Once the shaping step has produced a glyph representation for each text item, the text system needs to check if the sequence of glyphs fits in the allowed space and, if not, decide where to split into multiple lines. In our example, it’s possible that “Text layout is the process of” fits in the allowed space, but the next text item, “arranging text on a page,” doesn’t fit completely. The text layout engine would need to split that item into one or multiple lines.

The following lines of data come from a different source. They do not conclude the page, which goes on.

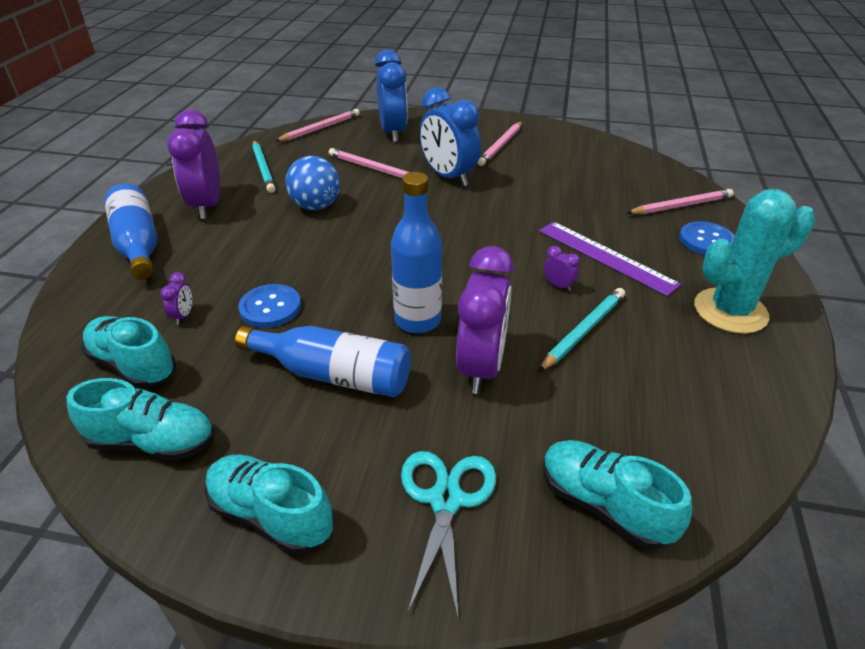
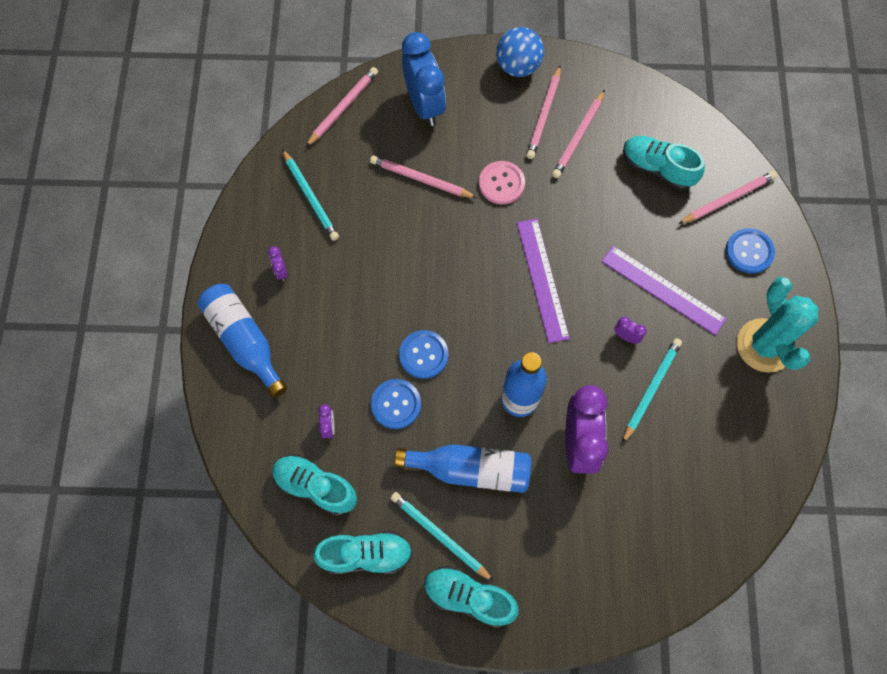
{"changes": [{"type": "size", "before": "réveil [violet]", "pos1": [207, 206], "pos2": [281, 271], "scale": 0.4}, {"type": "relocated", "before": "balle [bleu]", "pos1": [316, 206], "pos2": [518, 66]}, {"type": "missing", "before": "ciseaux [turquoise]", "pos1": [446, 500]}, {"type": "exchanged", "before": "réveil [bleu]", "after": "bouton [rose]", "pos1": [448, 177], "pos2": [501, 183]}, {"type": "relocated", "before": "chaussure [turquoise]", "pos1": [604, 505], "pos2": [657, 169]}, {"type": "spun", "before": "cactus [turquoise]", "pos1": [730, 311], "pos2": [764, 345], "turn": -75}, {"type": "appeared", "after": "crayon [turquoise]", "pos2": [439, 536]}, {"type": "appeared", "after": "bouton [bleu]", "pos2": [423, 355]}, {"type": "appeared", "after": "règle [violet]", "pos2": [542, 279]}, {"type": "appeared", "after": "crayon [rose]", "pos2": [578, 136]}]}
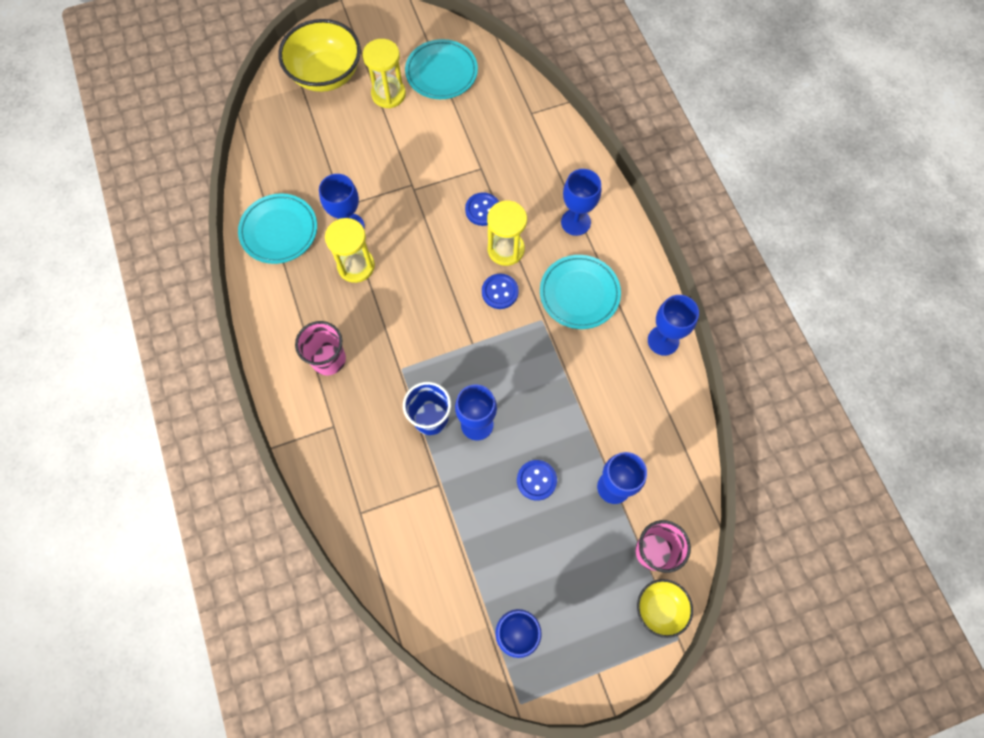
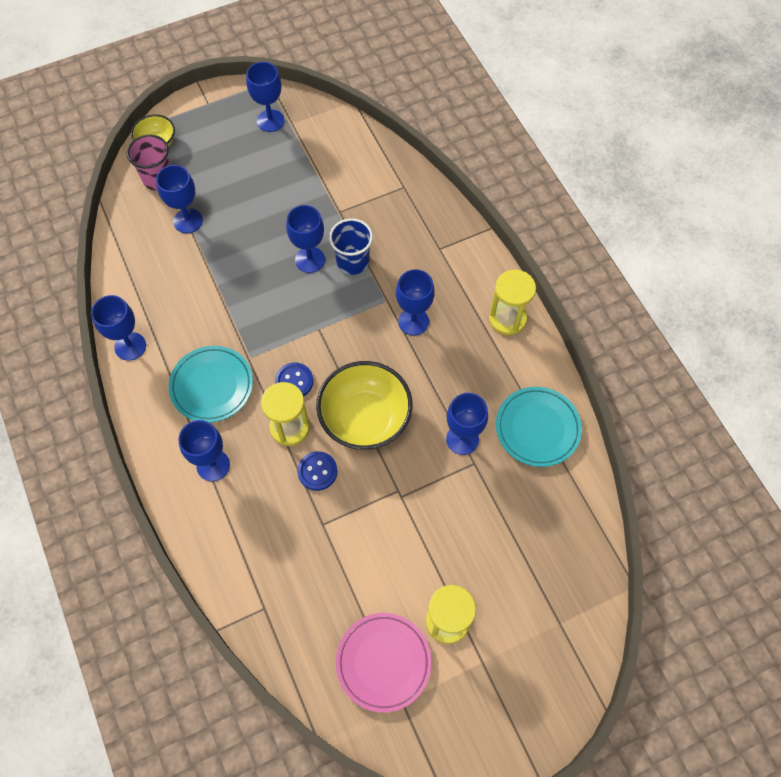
{"changes": [{"type": "relocated", "before": "bol [jaune]", "pos1": [326, 74], "pos2": [365, 418]}, {"type": "missing", "before": "gobelet [rose]", "pos1": [328, 359]}, {"type": "relocated", "before": "sablier [jaune]", "pos1": [356, 266], "pos2": [507, 319]}, {"type": "colour", "before": "assiette [turquoise]", "after": "assiette [rose]", "pos1": [441, 72], "pos2": [383, 662]}, {"type": "missing", "before": "bouton [bleu]", "pos1": [536, 480]}, {"type": "appeared", "after": "verre à pied [bleu]", "pos2": [413, 321]}]}
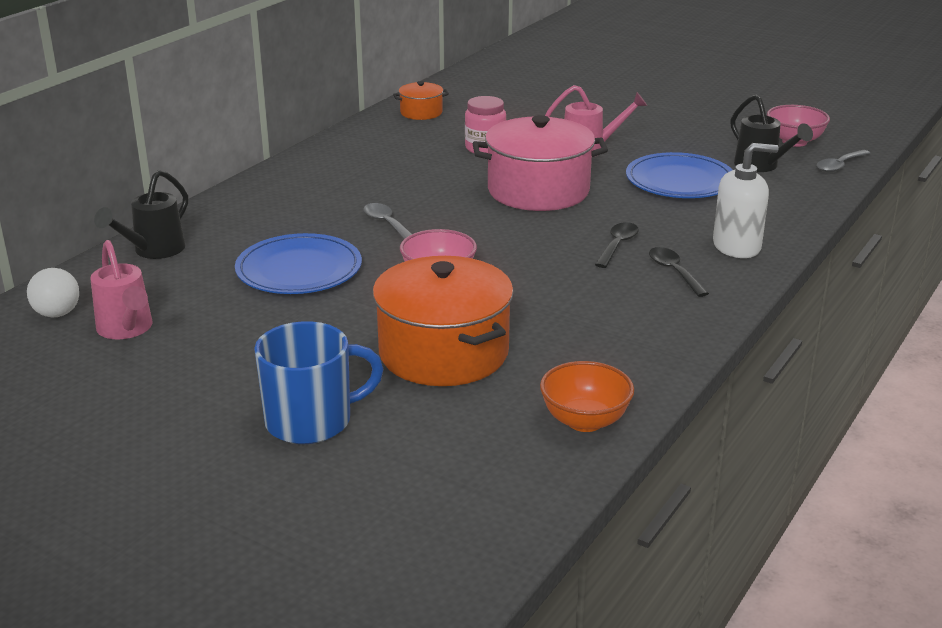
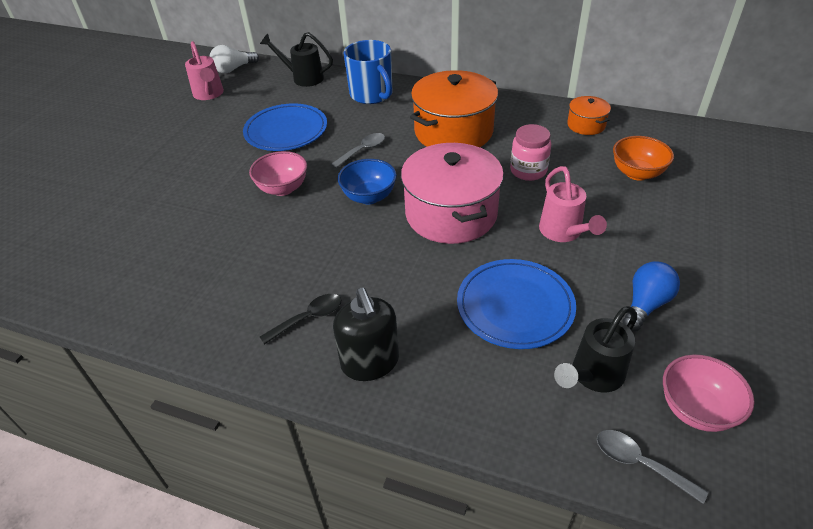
{"changes": [{"type": "spun", "before": "arrosoir [rose]", "pos1": [127, 329], "pos2": [209, 94], "turn": -75}, {"type": "relocated", "before": "tasse [bleu]", "pos1": [311, 421], "pos2": [372, 95]}, {"type": "relocated", "before": "marmite [orange]", "pos1": [443, 352], "pos2": [453, 131]}, {"type": "relocated", "before": "bol [orange]", "pos1": [585, 421], "pos2": [637, 173]}, {"type": "missing", "before": "cuillère [noir]", "pos1": [617, 245]}, {"type": "colour", "before": "distributeur de savon [blanc]", "after": "distributeur de savon [noir]", "pos1": [737, 247], "pos2": [370, 362]}, {"type": "appeared", "after": "bol [bleu]", "pos2": [369, 197]}, {"type": "appeared", "after": "ampoule [bleu]", "pos2": [645, 305]}]}
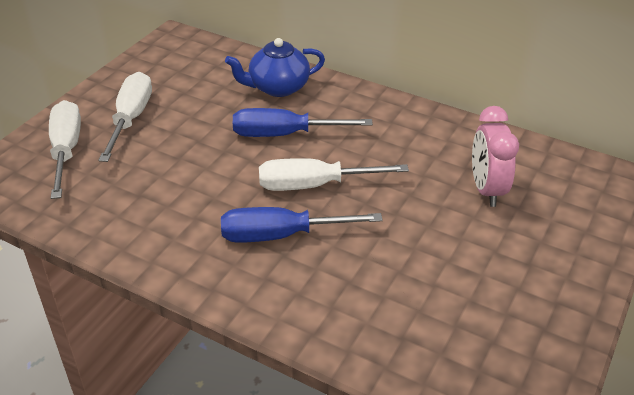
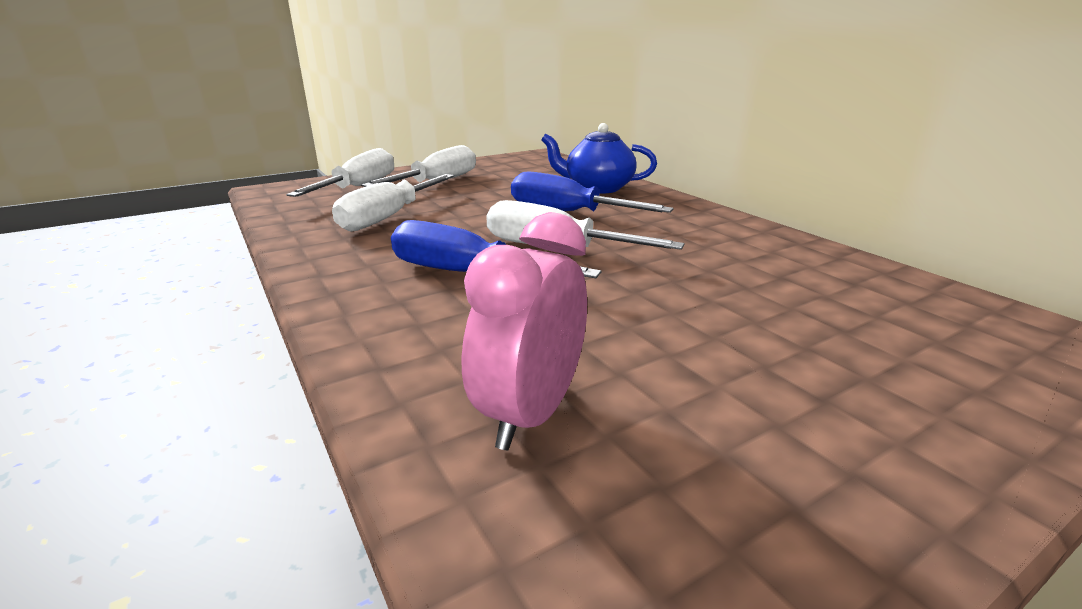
{"changes": [{"type": "relocated", "before": "réveil [rose]", "pos1": [486, 189], "pos2": [530, 413]}, {"type": "appeared", "after": "tournevis [blanc]", "pos2": [390, 217]}]}
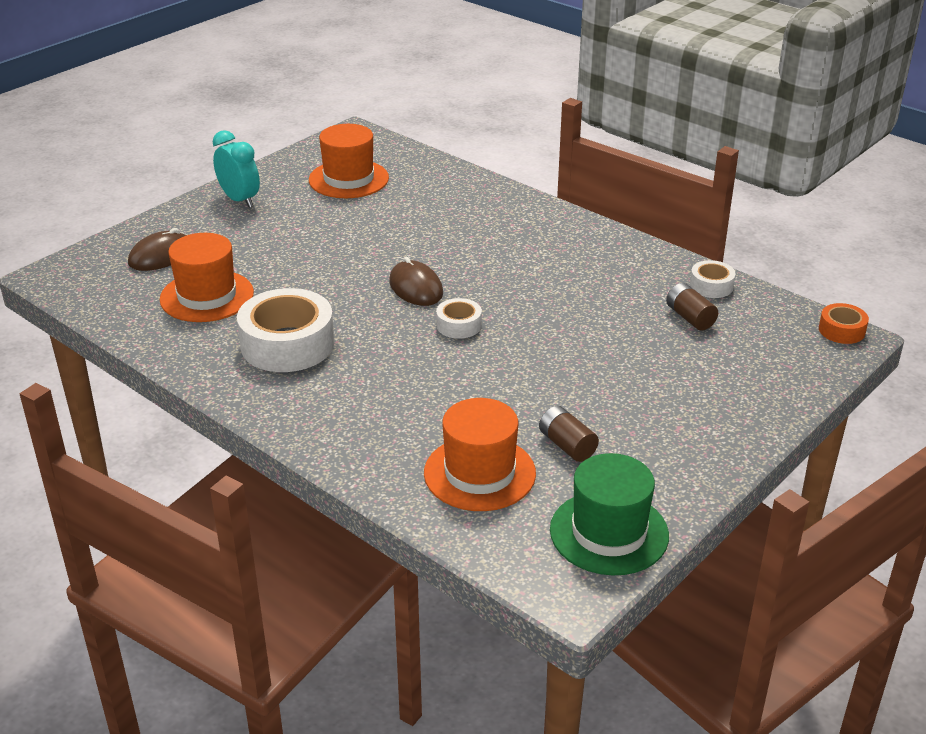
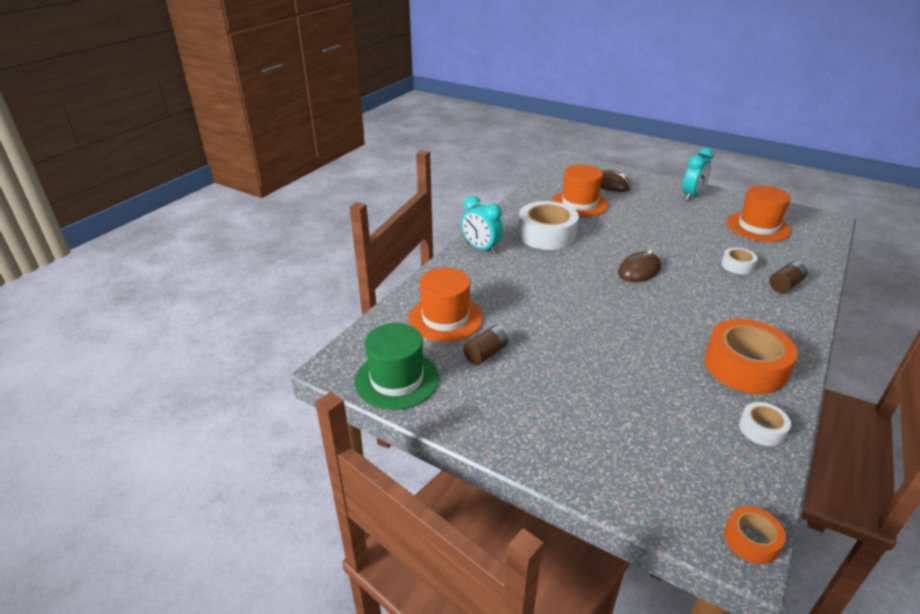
{"changes": [{"type": "relocated", "before": "ruban adhésif [blanc]", "pos1": [459, 325], "pos2": [737, 265]}, {"type": "relocated", "before": "pile [marron]", "pos1": [690, 318], "pos2": [785, 285]}, {"type": "appeared", "after": "réveil [turquoise]", "pos2": [481, 248]}, {"type": "appeared", "after": "ruban adhésif [orange]", "pos2": [745, 366]}]}
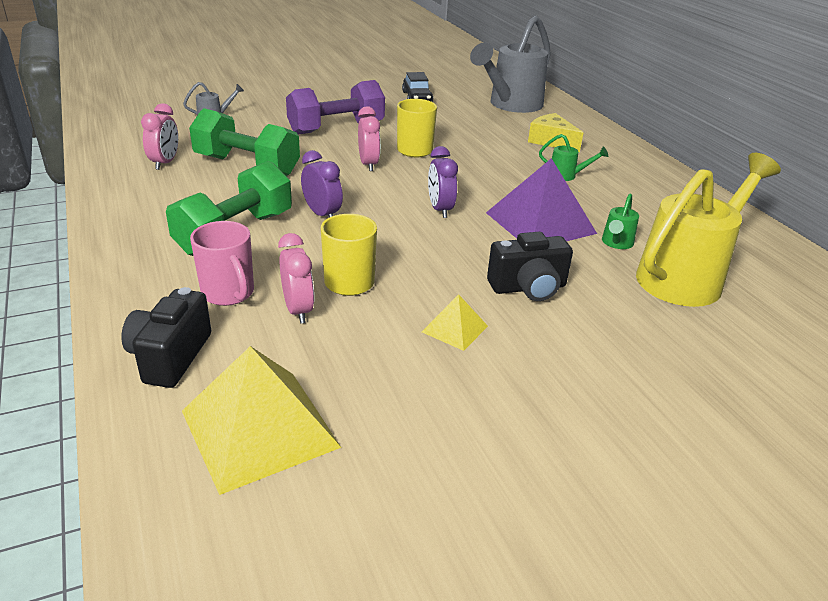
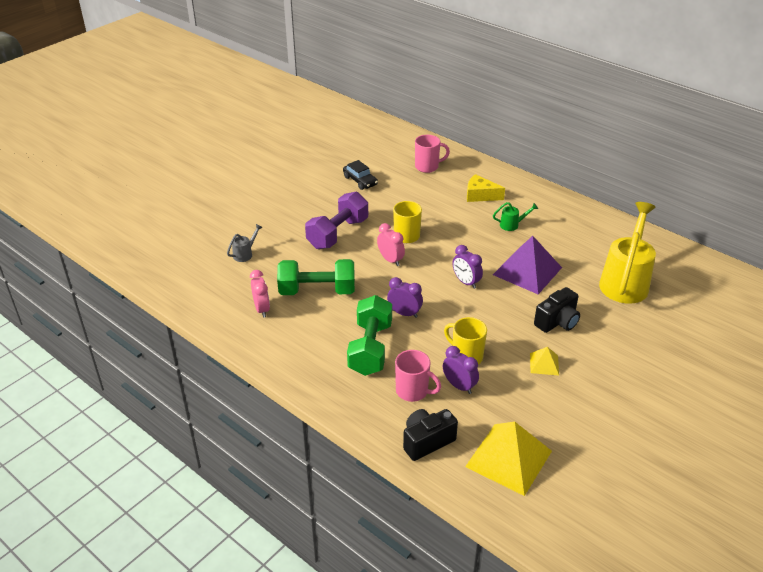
{"changes": [{"type": "spun", "before": "appareil photo [noir]", "pos1": [170, 357], "pos2": [427, 441], "turn": 75}, {"type": "colour", "before": "réveil [rose]", "after": "réveil [violet]", "pos1": [298, 310], "pos2": [459, 386]}, {"type": "exchanged", "before": "arrosoir [gris]", "after": "tasse [rose]", "pos1": [511, 105], "pos2": [427, 167]}, {"type": "missing", "before": "arrosoir [vert]", "pos1": [616, 243]}]}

Breaking text into multiple lines can be done at character boundaries or at word boundaries (what we typically understand as “word wrap”). Both problems are tricky when we consider languages other than English, because there are language-specific rules about where a line break is allowed in a sentence. The Unicode standard has a document with the rules that any text system should follow when performing line breaking. Another challenge is that the basic approach of adding words to a line until there’s no more space produces lines with excessive trailing whitespace, which makes the text harder to read. There are many clever algorithms that try to overcome that problem. A classic one is Knuth-Plass’s “Breaking Paragraphs into Lines.”

Glyph Rendering

The last step involves positioning the text glyphs in the layout (taking into account things like text alignment or justification) and then rendering the glyphs to produce a visual image of the text on the computer screen. In our example, the glyphs for “T,” “e,” “x,” “t,” and every other glyph in the paragraph will be rendered to pixels using specialized software that can draw pixels from font glyphs. The way glyphs are rendered depends on the font technology: Some fonts provide glyphs in a bitmap of pixels, and some other font technologies provide the instructions to draw glyphs onscreen in a way that’s independent of the screen.

Conclusion

Typesetting text for computer screens isn’t an easy task. Text can be written using multiple languages and scripts whose rules to render characters visually or to split text into multiple lines aren’t trivial. The result of the text layout process, that is, a list of font glyphs positioned in one or multiple lines, can be easily adapted to be rendered onscreen or stored in a PDF by converting the glyphs to a list of PDF operators with additional resources, like fonts.